Kealia Watt Q/A: Amazon Prime's newest analyst on 10 years of the Dash and NWSL growth

10 years after appearing in the Houston Dash's first-ever match, Kealia Watt will begin her broadcast career back where it all started.

Kealia Watt Q/A: Amazon Prime's newest analyst on 10 years of the Dash and NWSL growth
Kealia Watt the club owner (2023), and the player (2014) | Courtesy of Burnley FC, Houston Dash

It will be a full-circle moment.

On the 10th anniversary of the Houston Dash's first-ever NWSL match, Kealia Watt (nÊe Ohai) will return to Texas to start a new journey. One as a sideline analyst for Amazon Prime, who are in their debut season producing 'Friday Night on Amazon' as part of the league's new broadcast deal.
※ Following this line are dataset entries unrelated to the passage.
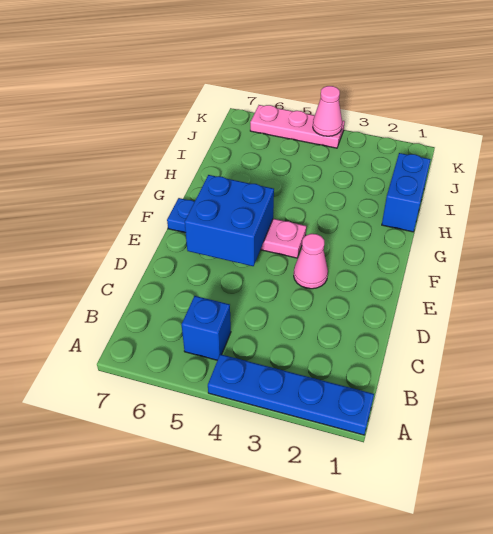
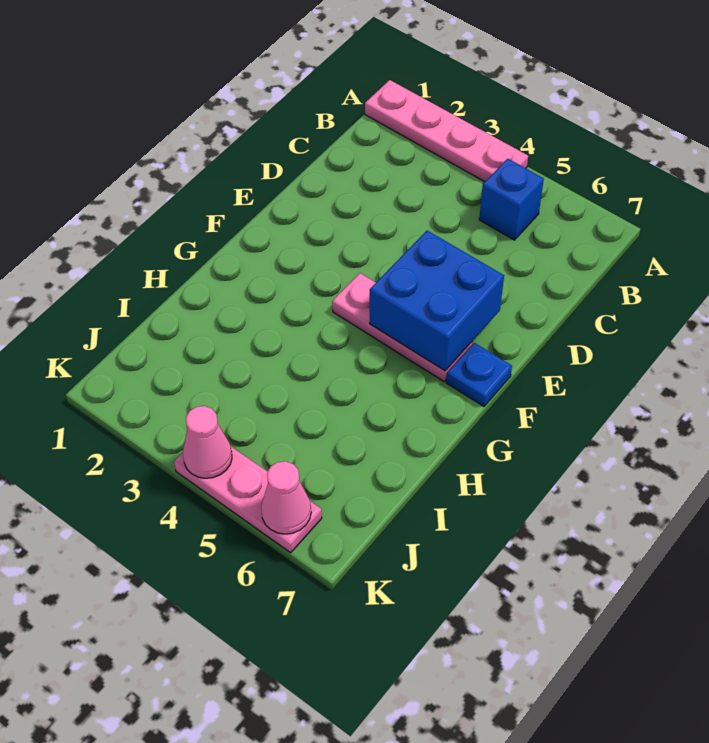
blue plate A1:A4 level 1 -> pink plate A1:A4 level 1
pink cone E3 level 1 -> pink cone K6 level 2
blue brick H1:I1 level 1 -> none

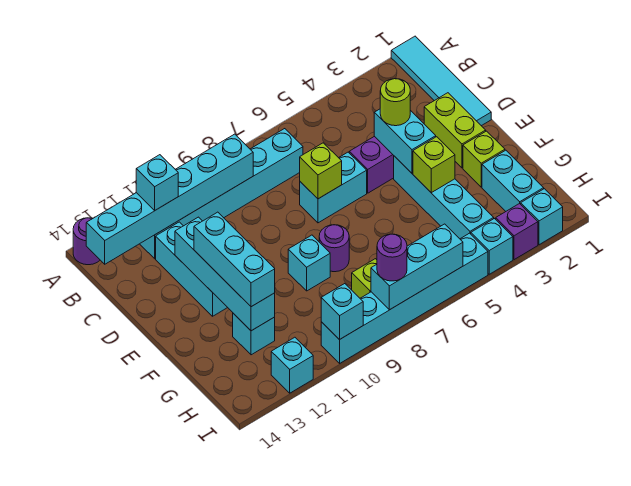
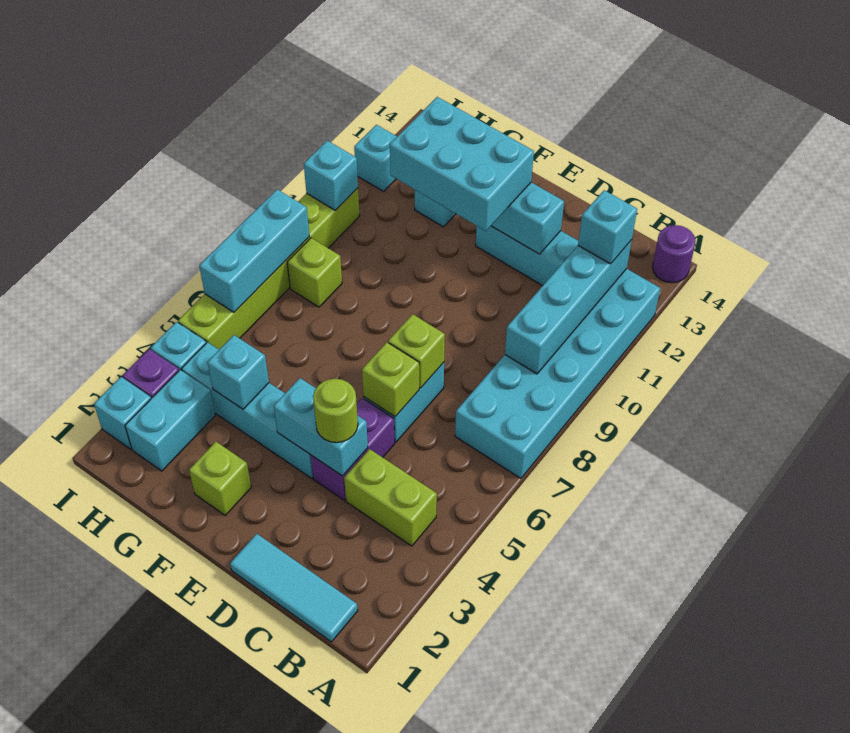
cyan tile A1:D1 level 1 -> cyan tile B1:D1 level 1
cyan brick B7:B12 level 1 -> cyan brick A7:B12 level 1
cyan brick B9:B14 level 2 -> cyan brick B9:B12 level 2
lime brick D2:E2 level 1 -> lime brick B4:C4 level 1
cyan brick E12:G12 level 3 -> cyan brick E11:G12 level 3
lime brick F4 level 2 -> lime brick D6 level 2
purple round brick F8 level 1 -> none
cyan brick F9 level 1 -> cyan brick G4 level 2
cyan brick G2:H2 level 1 -> cyan brick H2:H3 level 1
cyan brick I5:I10 level 1 -> lime brick I5:I10 level 1
purple round brick I8 level 3 -> none

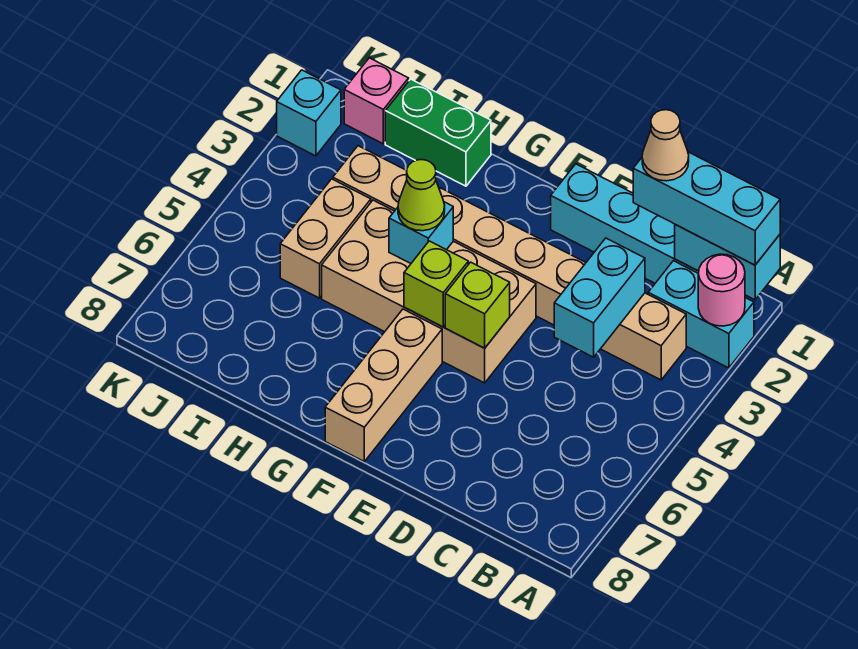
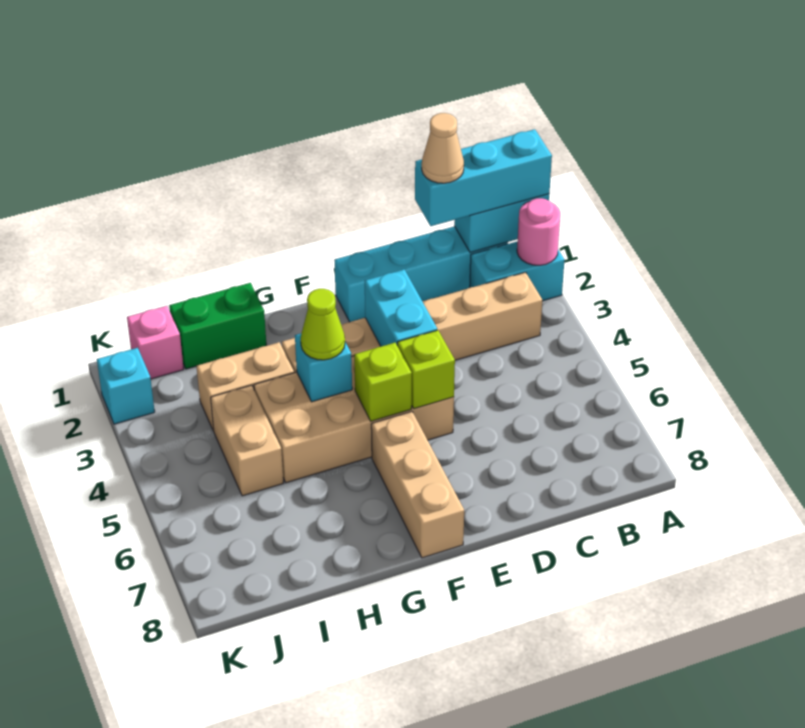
cyan brick C3:C4 level 2 -> cyan brick E3:E4 level 2

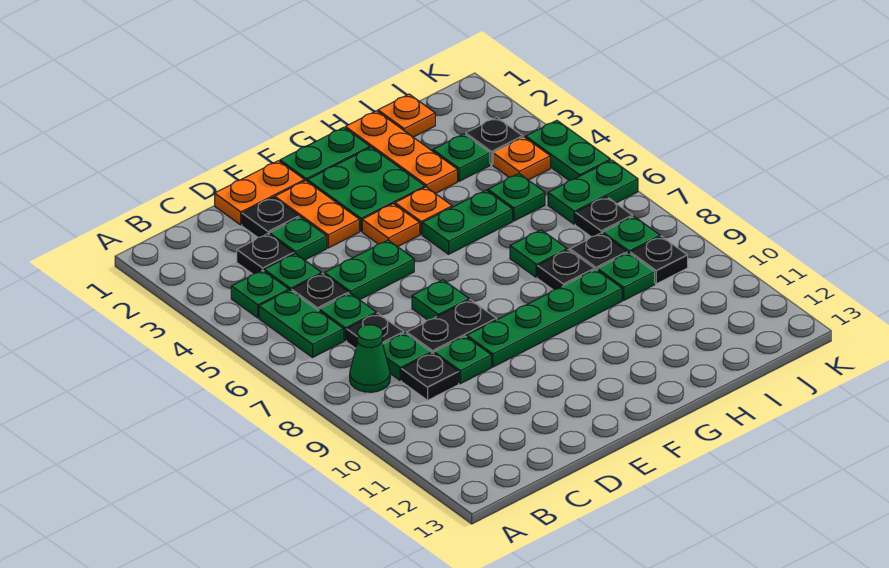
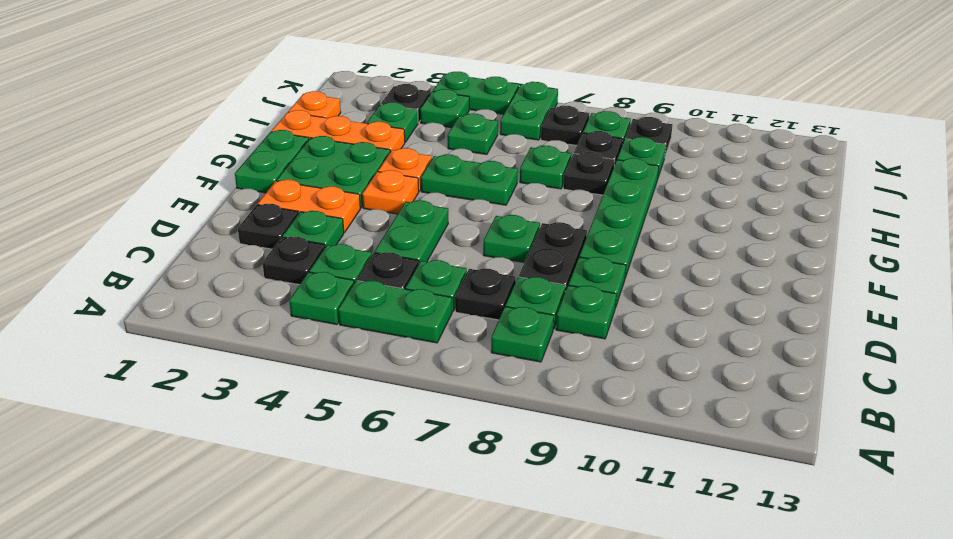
green cone B8 level 1 -> green plate B8 level 1
black plate C9 level 1 -> green plate C9 level 1
orange plate D1:E1 level 1 -> none
green plate G5:H5 level 1 -> green plate G5:G6 level 1
orange plate J4 level 1 -> green plate J4 level 1

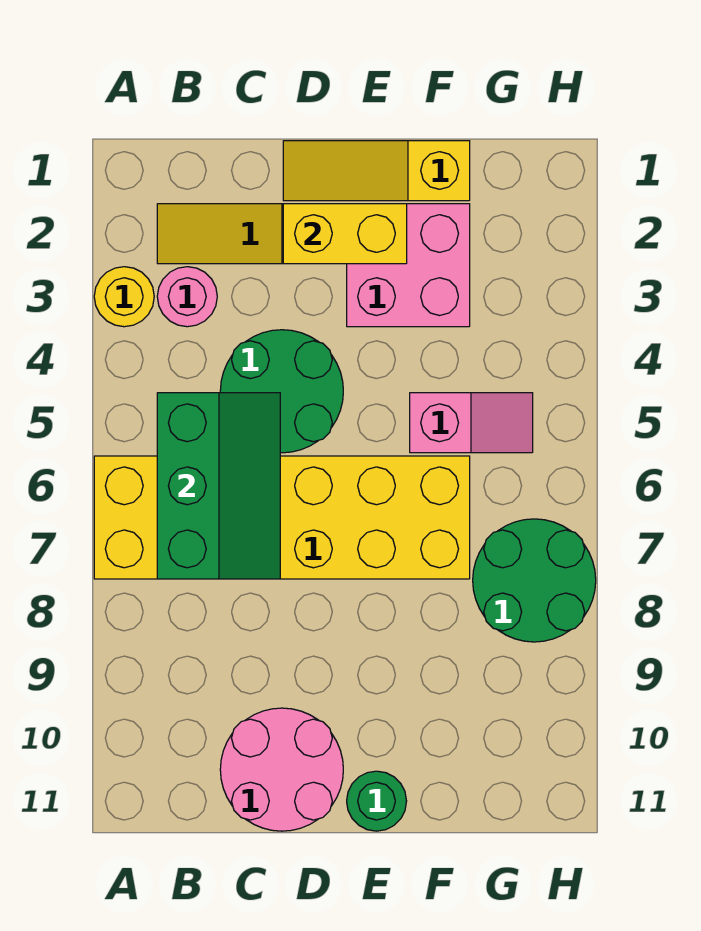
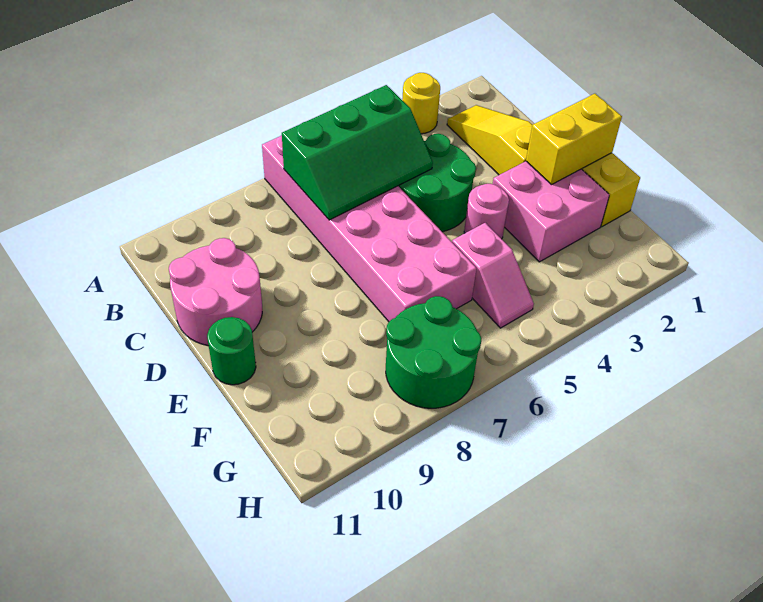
yellow brick A6:F7 level 1 -> pink brick A6:F7 level 1
pink round brick B3 level 1 -> pink round brick E4 level 1
yellow brick D2:E2 level 2 -> yellow brick E1:E2 level 2

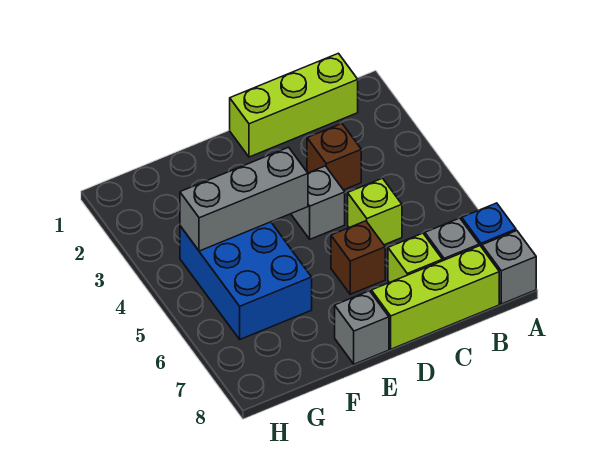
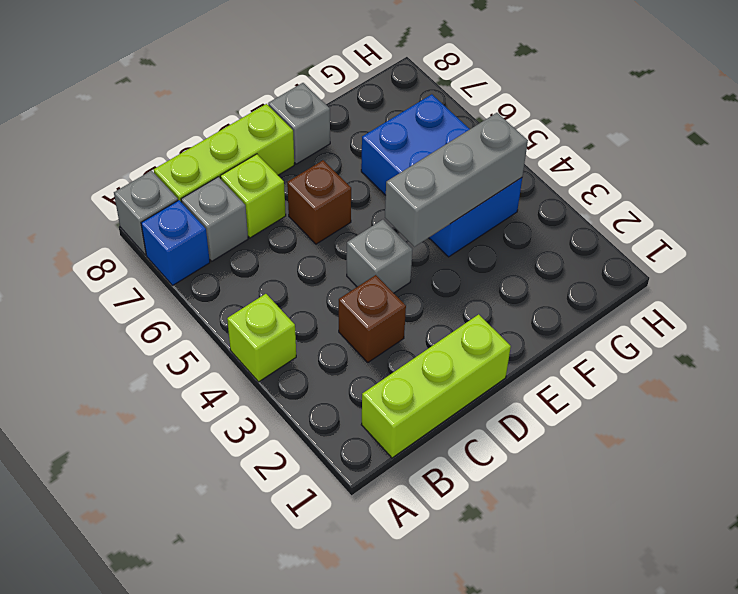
lime brick C5 level 1 -> lime brick A4 level 1

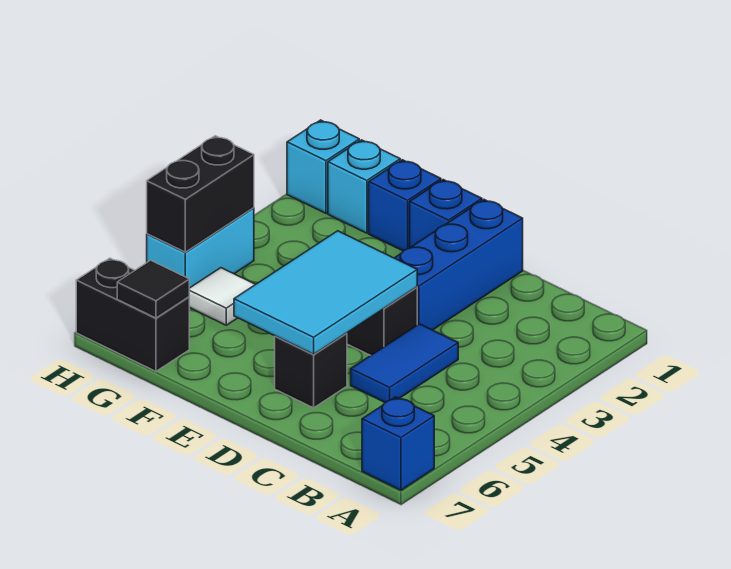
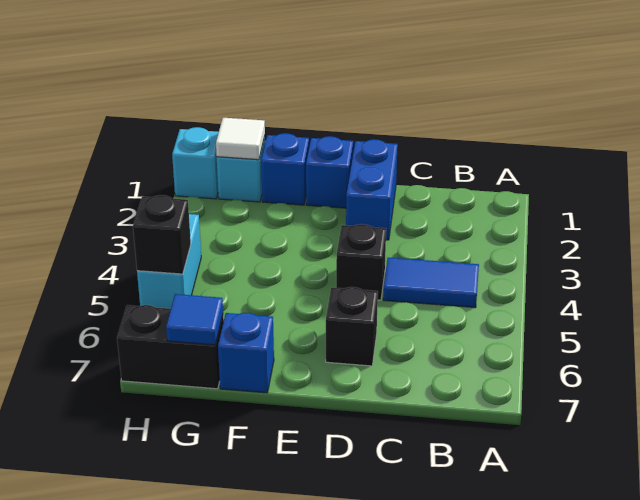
blue brick A7 level 1 -> blue brick F7 level 1
blue tile C4:C5 level 1 -> blue tile B4:C4 level 1
blue brick D1:D3 level 1 -> blue brick D1:D2 level 1
cyan tile D4:E6 level 2 -> none
white tile G5 level 1 -> white tile G1 level 2
black tile G7 level 2 -> blue tile G7 level 2
black brick H4:H5 level 2 -> black brick H5 level 2

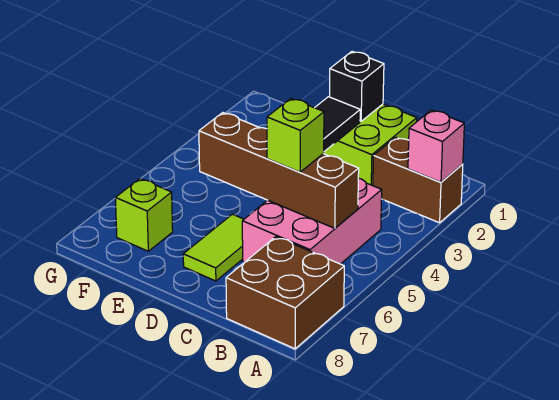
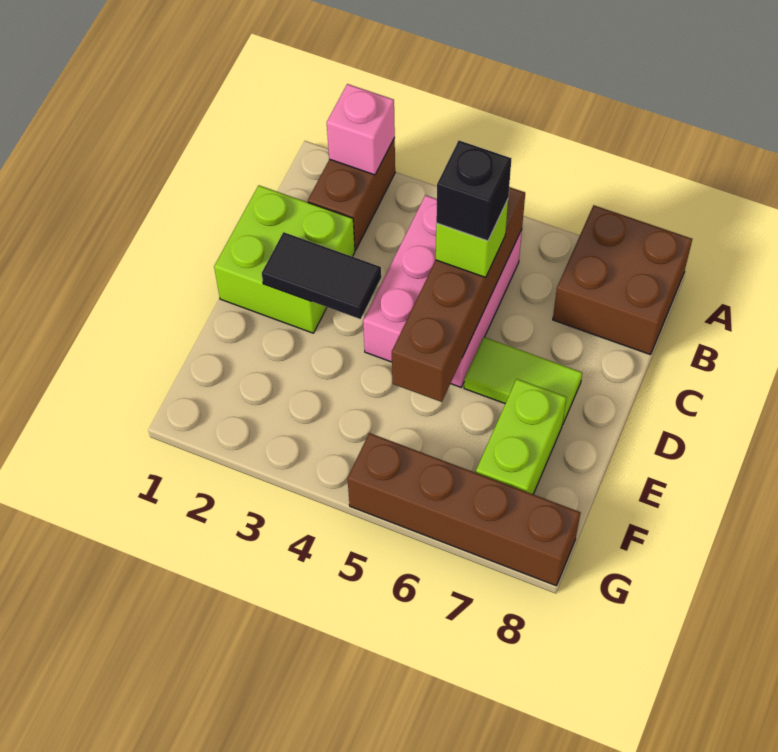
pink brick B4:C6 level 1 -> pink brick B4:D5 level 1
black brick D1 level 2 -> black brick C5 level 4
lime brick F7 level 1 -> lime brick E7:F7 level 1
none -> brown brick G5:G8 level 1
On April 12, 2014, Watt started in that historic match against the Portland Thorns at Houston's Eado Soccer Stadium. The American forward was the first-ever college draft pick in the Dash's history, selected number two overall out of the University of North Carolina.

Across six seasons, she would go on to make 114 appearances for the Dash, the second-most in the club's history (behind Jane Campbell). Watt's goalscoring tally of 28 is also the second-best at the club (behind Rachel Daly), but she does boast more assists in a Houston shirt (16) than any other player. Just this week, the 32-year-old was named in the club's all-time XI voted for by the fans.

After leaving Houston for Chicago in 2020, Watt played two seasons for the Red Stars before stepping away from football to start a family in 2022 with her husband JJ, who played in the NFL. In 2023, the couple became investors in Burnley FC, in England, and Kealia will now begin her broadcast career on Friday night back where it all started.

Squad Depth sat down for a one-on-one with Kealia Watt to talk about her memories of Houston, what lured her to broadcasting & more.

SD: Alright, if you'll indulge me, I was wondering if we could kick off by you closing your eyes, and kind of centering yourself for 10 seconds. Just to try and take yourself back to 2014. What it was like walking into Houston for the first time and becoming a member of that team.

Kealia Watt: It's actually really emotional for me to think about. I had been visiting Houston for years and years with my sister, because my brother-in-law played with the Texans. So Houston was so important to me. And to be able to be drafted there, and then to start that first game at BBVA, which is one of the best stadiums in the league. It was just so surreal.

And you know, we were so nervous. We were an expansion team. We were I think I'm pretty sure we were playing Portland, I want to say it was Portland, who was such a powerhouse club. And it was incredible. It really was, it was a dream come true. And I miss it every single day. I wish I could go back to that day.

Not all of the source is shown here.